I haven't worked it all out yet, but we're all being patient with one another & thus far, things are going, well, pretty fabulously. For example, Friday they wrote in their journals. They know this drill as they've been writing in their journals since they were ninth graders. As you might imagine, it fills them with glee. One day soon I want to share with them some of the research on the importance of writing things longhand (says the English teacher as she types away). I may force them to write a few letters longhand, & likely at that time we'll discuss how technology has changed everything, including fiction, at which point I'll share with them some of the letters in novels like Pride and Prejudice

I may tell you a different story in a week or a month, but these young men & women are, dare I say, restoring my faith in America's youth. Am I overselling them? Are we honeymooning? Maybe. Maybe next week we'll be yelling at each other about taking out the trash. Time will tell.

There have been a few alarming moments. They don't know who Colin Firth is, for instance. Last week I was asked if we had CDs in 1998. Yeah. Personally I think a few laps around the skating rink with Ice Ice Baby playing in the background would topple the barriers that remain between us. 

I am swollen with pride for my babies, the two I birthed, & already filled with immense hope for the futures of these teens with whom I am privileged to spend a handful of hours each week. My challenge to you, seniors, if you're reading (but if you are maybe you ought to get off the Internet & study for your Lord of the Flies test) is to do all that is within your power to keep me smiling & singing your praises, to give me a reason to, as I already anticipate, be unable to abate my tears in May when you drape yourself in that flowing green robe & walk out of my life. Whatever you think of me now, just wait until I'm emotional & insist on hugs. 

A final note before I go. There's something on my heart & I can't sign off without sharing it with you, & asking something of you. At some point in the last two decades my family & I fell into a wonderfully comfortable routine of meandering into the church building at the appointed times, saying a few hellos, & taking a seat in our familiar pew. The pew wasn't difficult to locate, for seated in the pew behind ours has been a man named George. For the last two weeks, George hasn't been occupying his pew; he is in the ICU after breathing difficulties sent him to the hospital, where it was discovered he'd suffered a couple of heart attacks. In the morning, George's sons will meet with doctors to discuss an operation that will commence at some point tomorrow, an operation that is risky but necessary for George.

I love George. I love his family. These are people I'd likely love even if the Lord didn't command it.
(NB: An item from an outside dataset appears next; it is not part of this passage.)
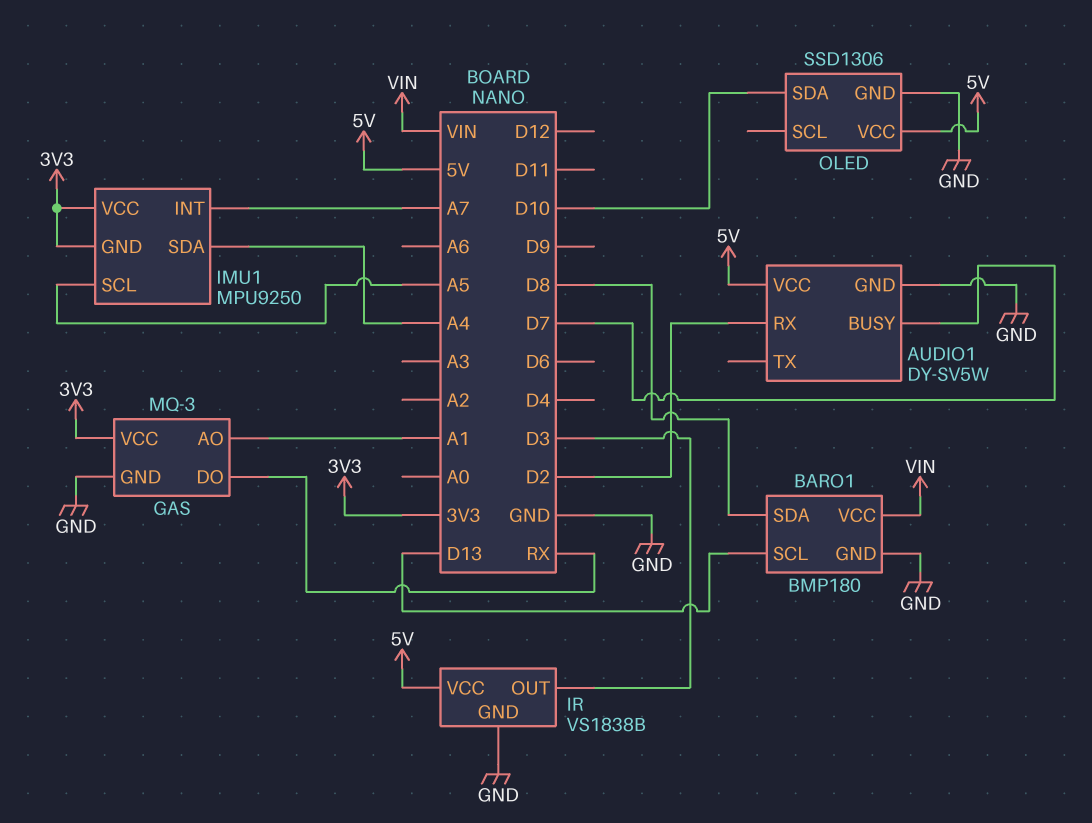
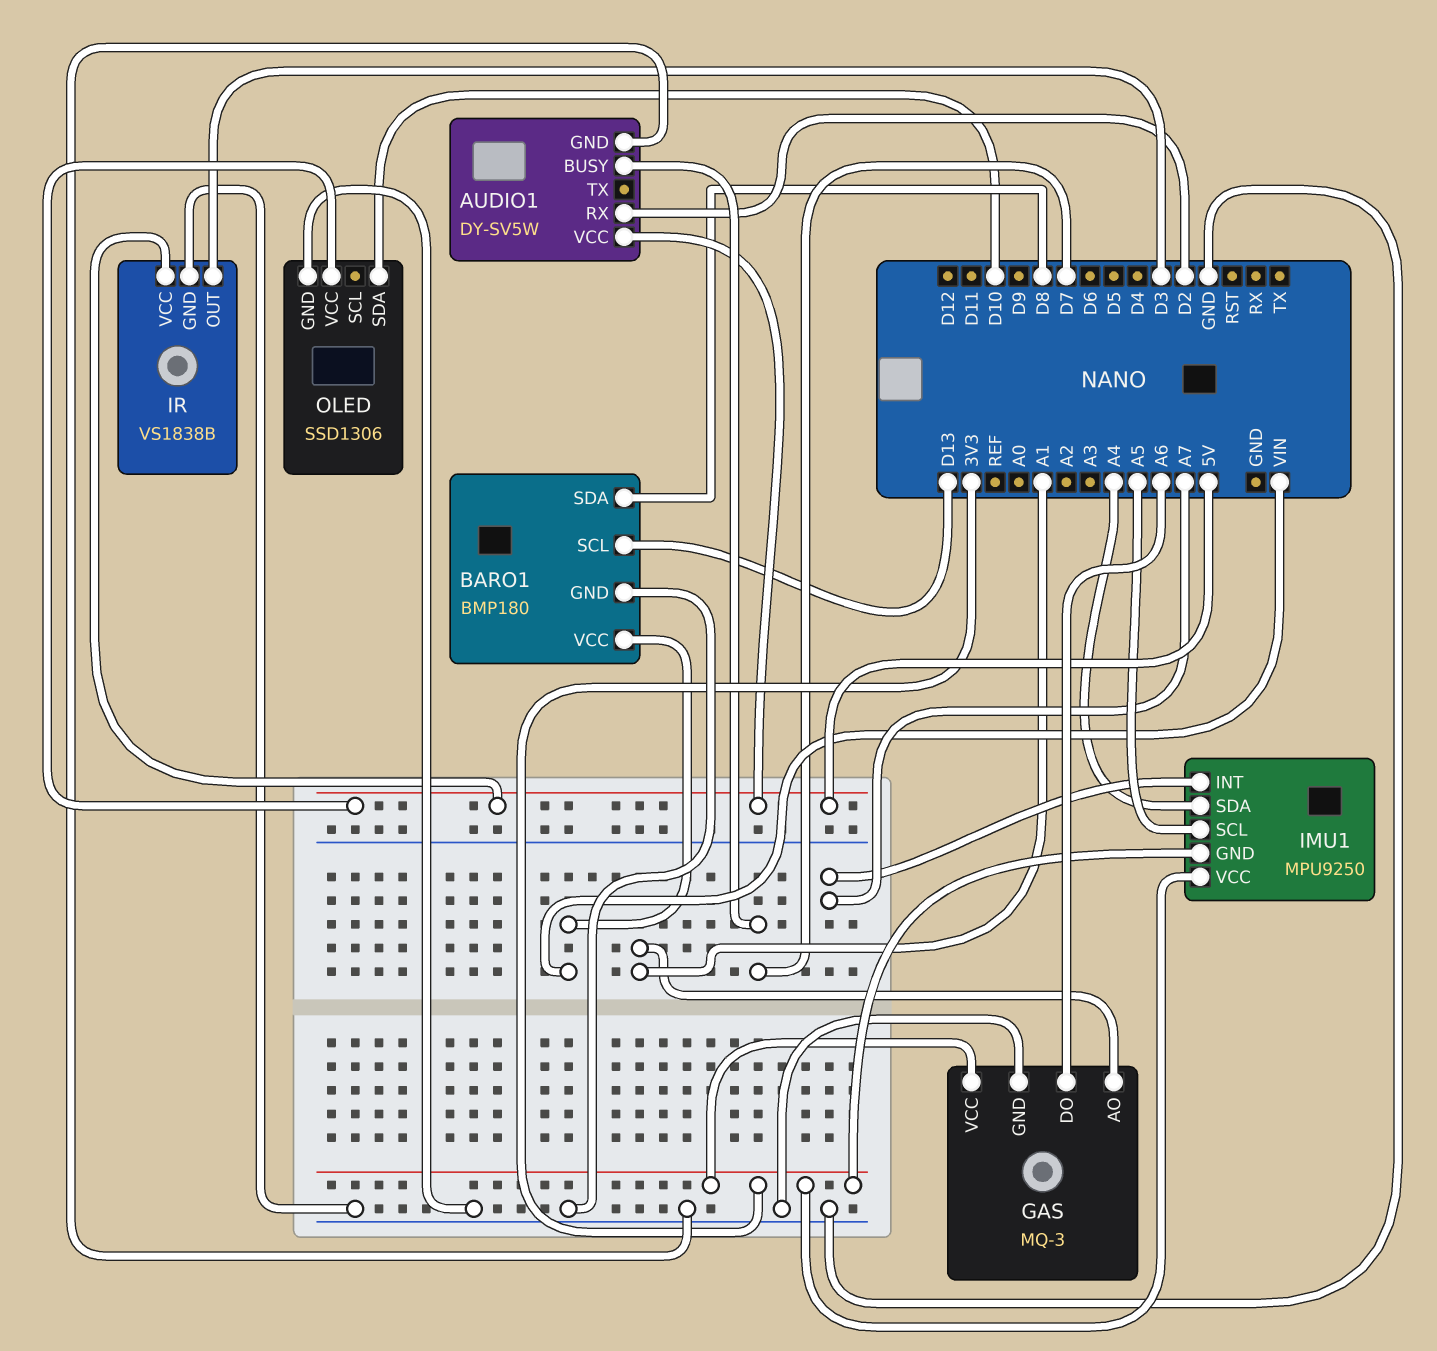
GAS pin DO: RX -> A6

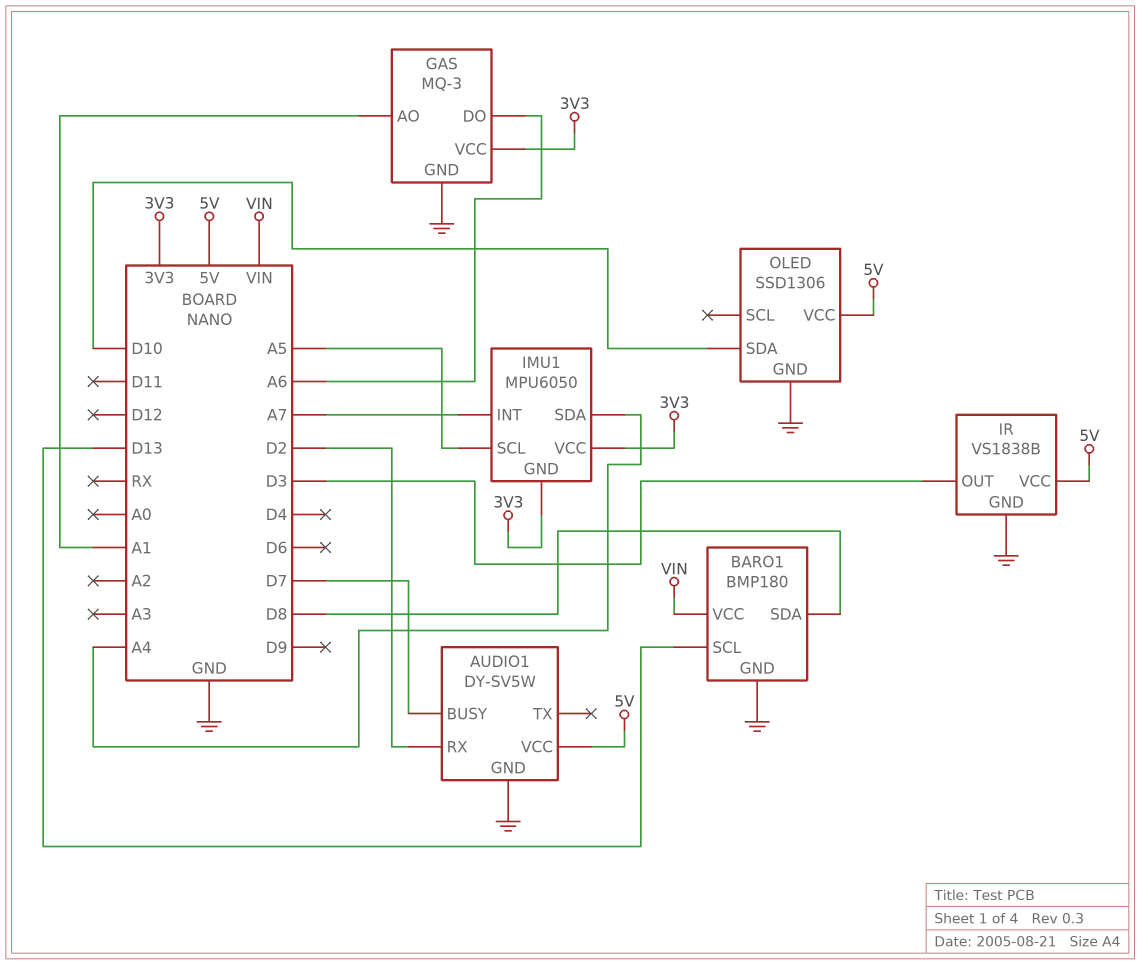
IMU1: MPU9250 -> MPU6050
George has raised two fine sons, grown men who readily admit they love (that's a present tense verb there, love) Saved by the Bell. George has four grandchildren who adore him & two daughters-in-law who're juggling the demands of their jobs & their teenagers while spending as much time as possible with their beloved father-in-law. I miss George. I miss the sight of Henry & George high-fiving. I miss the familiar sound of him unwrapping his peppermint in church. Please pray for George, & for his family. Whatever is ahead for George, there will be loved ones waiting to greet him with open arms, of this I am certain, but if it's God's will, I'd prefer another couple of decades of George warming his pew.

Sometimes you don't notice your routines, routines you fall into thoughtlessly at times, until they're shaken up, & instead of a warm smile & a crackling peppermint wrapper, there's a void, & something inside you aches. The Zeiglers love you, Mr. George, & we are in fervent prayer for you.